Google’s AMP Now Lets User View, Copy, And Share A Publisher’s Own Links


This week, Google has started deploying an update to Accelerated Mobile Pages (AMP), now allowing users to view, copy, and even share the publisher’s own links, instead of the AMP URL. Apparently, some publishers have complained to Google that their traffic was reduced because of the changing of their own URLs to those that had Google in the name when being optimized for easier viewing on mobile devices. 

When Google first introduced AMP back in October of 2015, the overall objective was to speed up the process of Internet surfing on smartphones and tablet devices by providing versions of websites that are optimized for mobile, meaning they are free from third party scripts that can hinder the fast loading of web pages. 

But not everybody fully understood how AMP functioned or how it was applied. Back in October of last year, a blog post claimed that AMP was allowing Google to steal traffic from publishers. What actually happened was that even though Google shows the AMP URL in the search results (which retrieves the content of the web page from Google’s cache), the traffic remains the publisher’s, and the content is still being sourced from the publisher’s website.

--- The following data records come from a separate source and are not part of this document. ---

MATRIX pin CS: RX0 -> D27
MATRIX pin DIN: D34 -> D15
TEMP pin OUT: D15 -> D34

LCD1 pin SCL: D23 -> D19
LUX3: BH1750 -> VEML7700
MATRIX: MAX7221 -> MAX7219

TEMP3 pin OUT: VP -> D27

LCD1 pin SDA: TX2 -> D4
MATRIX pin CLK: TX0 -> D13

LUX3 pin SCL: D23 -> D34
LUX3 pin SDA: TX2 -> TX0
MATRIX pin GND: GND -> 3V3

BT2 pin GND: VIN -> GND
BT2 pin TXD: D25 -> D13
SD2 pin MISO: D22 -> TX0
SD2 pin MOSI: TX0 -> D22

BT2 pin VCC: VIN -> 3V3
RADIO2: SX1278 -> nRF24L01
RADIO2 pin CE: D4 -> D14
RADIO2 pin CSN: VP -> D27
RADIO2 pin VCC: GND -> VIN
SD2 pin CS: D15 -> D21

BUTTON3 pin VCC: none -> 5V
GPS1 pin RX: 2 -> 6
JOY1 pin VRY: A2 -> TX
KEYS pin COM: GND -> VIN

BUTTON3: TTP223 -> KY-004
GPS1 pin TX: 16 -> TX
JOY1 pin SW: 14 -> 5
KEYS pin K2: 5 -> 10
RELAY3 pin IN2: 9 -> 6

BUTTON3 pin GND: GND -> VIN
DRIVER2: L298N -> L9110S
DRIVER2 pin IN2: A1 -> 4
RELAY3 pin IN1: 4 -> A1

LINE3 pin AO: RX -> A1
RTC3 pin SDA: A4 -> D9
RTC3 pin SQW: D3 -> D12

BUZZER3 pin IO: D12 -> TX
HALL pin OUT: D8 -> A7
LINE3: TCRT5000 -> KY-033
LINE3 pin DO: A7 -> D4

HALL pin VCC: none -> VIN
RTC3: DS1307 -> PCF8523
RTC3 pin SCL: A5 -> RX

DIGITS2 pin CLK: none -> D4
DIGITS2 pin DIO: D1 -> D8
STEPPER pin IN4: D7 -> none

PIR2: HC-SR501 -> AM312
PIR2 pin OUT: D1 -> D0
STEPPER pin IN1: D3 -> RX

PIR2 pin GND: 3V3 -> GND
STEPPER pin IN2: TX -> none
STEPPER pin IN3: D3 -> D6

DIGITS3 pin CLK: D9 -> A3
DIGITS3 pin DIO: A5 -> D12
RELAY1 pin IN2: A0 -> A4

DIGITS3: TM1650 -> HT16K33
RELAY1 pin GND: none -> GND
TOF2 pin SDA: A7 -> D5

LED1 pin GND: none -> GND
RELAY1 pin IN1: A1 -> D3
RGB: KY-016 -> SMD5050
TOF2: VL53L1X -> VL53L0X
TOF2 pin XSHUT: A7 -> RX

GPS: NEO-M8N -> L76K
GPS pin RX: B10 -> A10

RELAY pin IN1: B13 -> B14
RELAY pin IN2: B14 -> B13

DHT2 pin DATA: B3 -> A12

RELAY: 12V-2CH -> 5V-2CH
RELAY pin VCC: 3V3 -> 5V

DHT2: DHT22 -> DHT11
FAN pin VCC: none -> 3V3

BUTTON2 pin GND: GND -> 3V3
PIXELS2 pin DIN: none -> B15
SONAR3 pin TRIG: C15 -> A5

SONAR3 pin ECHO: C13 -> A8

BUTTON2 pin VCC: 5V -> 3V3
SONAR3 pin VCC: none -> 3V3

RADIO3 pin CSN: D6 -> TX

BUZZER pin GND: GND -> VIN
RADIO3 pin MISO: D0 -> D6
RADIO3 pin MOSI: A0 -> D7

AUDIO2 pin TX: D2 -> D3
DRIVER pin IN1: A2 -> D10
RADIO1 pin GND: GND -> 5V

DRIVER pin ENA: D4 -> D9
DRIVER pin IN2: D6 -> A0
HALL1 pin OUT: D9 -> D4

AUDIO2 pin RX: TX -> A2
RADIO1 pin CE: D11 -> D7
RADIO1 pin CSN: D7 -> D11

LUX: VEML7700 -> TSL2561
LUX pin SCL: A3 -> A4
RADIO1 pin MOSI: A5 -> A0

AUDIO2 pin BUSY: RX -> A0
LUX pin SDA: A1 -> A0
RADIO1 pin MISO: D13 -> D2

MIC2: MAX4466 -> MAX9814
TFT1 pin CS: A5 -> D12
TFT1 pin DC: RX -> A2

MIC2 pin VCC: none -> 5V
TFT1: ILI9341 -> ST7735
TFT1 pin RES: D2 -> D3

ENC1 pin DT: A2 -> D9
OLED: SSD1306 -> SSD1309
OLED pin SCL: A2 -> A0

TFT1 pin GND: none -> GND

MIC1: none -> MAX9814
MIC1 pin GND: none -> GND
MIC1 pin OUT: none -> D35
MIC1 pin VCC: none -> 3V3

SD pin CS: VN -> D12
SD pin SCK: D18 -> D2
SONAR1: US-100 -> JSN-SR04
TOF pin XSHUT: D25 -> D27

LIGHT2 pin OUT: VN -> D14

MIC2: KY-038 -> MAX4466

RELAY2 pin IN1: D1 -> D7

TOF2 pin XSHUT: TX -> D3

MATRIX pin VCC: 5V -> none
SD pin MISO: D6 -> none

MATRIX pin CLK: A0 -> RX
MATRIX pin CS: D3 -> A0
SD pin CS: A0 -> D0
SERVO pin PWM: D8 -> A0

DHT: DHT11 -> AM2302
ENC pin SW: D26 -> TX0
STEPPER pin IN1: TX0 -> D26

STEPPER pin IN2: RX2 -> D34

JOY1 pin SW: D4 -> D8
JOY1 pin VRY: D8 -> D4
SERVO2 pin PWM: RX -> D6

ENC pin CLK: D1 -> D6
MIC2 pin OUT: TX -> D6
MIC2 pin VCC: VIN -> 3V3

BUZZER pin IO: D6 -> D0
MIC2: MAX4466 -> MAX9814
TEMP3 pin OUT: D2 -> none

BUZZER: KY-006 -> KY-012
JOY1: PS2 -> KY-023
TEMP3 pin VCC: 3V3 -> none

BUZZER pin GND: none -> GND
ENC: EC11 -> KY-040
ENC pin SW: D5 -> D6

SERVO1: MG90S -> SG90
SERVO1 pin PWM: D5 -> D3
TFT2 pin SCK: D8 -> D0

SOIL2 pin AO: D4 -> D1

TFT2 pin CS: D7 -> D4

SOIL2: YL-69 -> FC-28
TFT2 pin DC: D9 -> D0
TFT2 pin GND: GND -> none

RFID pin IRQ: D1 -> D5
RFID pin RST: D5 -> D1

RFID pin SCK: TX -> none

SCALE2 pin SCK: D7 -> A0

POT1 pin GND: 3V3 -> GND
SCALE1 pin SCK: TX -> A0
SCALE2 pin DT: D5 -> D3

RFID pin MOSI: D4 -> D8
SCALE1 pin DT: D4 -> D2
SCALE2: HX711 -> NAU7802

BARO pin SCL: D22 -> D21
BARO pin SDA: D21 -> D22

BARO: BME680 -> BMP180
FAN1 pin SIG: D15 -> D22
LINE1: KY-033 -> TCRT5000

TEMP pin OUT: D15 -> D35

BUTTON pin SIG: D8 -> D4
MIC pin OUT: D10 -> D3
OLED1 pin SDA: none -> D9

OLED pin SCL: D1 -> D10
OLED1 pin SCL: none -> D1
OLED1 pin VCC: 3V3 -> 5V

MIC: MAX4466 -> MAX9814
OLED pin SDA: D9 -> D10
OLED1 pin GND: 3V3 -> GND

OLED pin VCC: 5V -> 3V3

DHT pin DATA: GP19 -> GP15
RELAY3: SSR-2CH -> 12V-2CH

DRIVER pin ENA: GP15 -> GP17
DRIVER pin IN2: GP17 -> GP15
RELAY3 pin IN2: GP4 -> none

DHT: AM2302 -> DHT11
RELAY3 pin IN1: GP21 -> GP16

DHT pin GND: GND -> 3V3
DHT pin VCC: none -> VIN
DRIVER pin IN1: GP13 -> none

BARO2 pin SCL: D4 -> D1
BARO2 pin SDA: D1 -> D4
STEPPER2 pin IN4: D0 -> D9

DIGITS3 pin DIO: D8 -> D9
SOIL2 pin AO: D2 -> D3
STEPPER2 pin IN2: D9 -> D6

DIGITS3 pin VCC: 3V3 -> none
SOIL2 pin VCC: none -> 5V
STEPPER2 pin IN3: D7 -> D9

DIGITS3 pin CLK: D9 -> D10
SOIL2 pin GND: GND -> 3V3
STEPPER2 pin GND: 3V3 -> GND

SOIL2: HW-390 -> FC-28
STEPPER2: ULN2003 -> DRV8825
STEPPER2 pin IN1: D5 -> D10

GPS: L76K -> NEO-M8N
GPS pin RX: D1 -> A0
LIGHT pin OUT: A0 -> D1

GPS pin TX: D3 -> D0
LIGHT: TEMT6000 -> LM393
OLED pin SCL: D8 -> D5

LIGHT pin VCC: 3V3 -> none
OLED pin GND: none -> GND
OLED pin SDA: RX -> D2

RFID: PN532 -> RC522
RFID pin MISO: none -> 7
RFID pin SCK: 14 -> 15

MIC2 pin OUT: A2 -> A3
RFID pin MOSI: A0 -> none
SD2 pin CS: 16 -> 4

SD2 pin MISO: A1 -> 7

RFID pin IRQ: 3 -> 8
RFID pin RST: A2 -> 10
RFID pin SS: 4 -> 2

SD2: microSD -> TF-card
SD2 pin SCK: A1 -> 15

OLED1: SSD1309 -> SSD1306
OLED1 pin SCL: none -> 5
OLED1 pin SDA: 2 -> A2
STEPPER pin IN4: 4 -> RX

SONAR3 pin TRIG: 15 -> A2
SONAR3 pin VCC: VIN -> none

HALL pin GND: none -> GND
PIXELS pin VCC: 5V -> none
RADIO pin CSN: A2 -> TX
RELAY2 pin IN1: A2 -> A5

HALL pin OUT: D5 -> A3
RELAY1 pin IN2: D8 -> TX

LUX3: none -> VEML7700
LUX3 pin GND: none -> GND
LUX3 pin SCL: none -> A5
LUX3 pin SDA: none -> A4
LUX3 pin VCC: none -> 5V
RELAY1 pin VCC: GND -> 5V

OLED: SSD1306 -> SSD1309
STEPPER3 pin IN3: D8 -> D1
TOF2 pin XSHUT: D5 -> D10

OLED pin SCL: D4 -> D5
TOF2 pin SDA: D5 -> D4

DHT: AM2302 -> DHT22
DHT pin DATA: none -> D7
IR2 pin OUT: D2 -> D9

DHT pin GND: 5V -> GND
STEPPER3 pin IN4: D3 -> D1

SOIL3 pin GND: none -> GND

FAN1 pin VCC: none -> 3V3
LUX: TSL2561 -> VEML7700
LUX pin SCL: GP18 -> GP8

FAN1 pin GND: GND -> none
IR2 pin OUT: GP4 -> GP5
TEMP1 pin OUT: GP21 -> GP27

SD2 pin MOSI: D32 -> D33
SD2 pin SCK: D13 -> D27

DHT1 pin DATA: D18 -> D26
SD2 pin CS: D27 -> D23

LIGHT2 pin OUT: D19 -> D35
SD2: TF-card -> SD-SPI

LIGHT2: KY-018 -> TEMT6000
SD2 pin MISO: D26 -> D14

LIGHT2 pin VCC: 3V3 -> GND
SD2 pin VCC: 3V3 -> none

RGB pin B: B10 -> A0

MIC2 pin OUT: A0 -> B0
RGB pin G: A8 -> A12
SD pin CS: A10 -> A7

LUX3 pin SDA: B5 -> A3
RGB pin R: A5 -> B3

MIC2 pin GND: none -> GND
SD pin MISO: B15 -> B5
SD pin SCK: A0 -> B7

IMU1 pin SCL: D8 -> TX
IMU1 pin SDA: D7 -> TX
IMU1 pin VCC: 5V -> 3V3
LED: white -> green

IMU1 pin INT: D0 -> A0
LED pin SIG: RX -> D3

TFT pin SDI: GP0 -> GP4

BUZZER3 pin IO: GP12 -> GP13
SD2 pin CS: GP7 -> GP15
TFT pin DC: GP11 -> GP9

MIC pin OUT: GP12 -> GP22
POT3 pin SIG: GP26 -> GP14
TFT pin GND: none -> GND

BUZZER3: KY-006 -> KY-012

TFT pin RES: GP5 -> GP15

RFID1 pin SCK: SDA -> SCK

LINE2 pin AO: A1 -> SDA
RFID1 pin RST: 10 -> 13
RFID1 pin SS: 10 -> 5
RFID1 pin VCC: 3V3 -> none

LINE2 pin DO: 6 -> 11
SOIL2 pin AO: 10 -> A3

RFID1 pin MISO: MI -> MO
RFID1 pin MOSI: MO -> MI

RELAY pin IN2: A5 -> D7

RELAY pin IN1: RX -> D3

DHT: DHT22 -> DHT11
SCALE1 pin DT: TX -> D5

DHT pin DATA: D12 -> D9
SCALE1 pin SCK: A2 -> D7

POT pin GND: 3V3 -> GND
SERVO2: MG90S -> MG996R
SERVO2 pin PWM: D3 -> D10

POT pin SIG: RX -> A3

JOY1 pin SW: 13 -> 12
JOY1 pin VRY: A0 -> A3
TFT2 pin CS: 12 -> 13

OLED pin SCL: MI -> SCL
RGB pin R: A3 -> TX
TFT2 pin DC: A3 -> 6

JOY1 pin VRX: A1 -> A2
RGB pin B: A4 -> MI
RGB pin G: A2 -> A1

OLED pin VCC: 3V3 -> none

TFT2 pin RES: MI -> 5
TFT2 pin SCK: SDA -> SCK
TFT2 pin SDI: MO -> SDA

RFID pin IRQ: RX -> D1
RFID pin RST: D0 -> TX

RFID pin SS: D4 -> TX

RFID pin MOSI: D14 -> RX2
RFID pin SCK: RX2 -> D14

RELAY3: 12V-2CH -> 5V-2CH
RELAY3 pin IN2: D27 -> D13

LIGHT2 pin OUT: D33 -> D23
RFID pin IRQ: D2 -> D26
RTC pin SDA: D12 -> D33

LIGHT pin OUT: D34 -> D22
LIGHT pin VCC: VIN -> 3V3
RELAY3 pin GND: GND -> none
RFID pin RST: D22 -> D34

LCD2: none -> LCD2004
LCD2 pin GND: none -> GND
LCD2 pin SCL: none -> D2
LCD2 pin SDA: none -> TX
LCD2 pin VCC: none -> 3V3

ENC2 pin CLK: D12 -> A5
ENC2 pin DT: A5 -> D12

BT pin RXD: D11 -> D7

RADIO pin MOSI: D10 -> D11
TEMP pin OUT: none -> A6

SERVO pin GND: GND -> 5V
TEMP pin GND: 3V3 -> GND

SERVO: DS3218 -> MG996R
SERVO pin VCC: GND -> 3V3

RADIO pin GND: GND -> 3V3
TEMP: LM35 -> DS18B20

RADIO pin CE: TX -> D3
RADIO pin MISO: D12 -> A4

Some still think that it is not a perfect system. As pointed out by Search Engine Land last year, the AMP URLs would redirect readers to the publisher’s website as temporary redirects, not permanent redirects. Some have expressed concern over the idea that sans support for direct links, the bookmarked URLs might stop working in the future, that is if Google introduces some new changes. It did not help that users never actually knew how to share the links properly -- when they see the AMP URL in the address box, they are hesitant in copying that link because they they were thinking it was not the real link to the page they want to go to.

Granted, it may be easy to get confused with how AMP URLs actually work -- this is because the system makes use of three URLs, namely the publisher’s URL, the AMP Cache URL (but not actually seen by users), and the Google AMP Viewer URL (the AMP URL being shown in the search results). 

When people want to share a link, the easy way is to retrieve the link from the address box. But that link displays a address. To make sure people use the right URL when sharing a link (i.e. showing the publisher’s true URL), Google has incorporated a button on the header bar that will provide the real publisher’s URL. On top of that, this feature also lets users use their browser’s native share feature by long tapping on this link.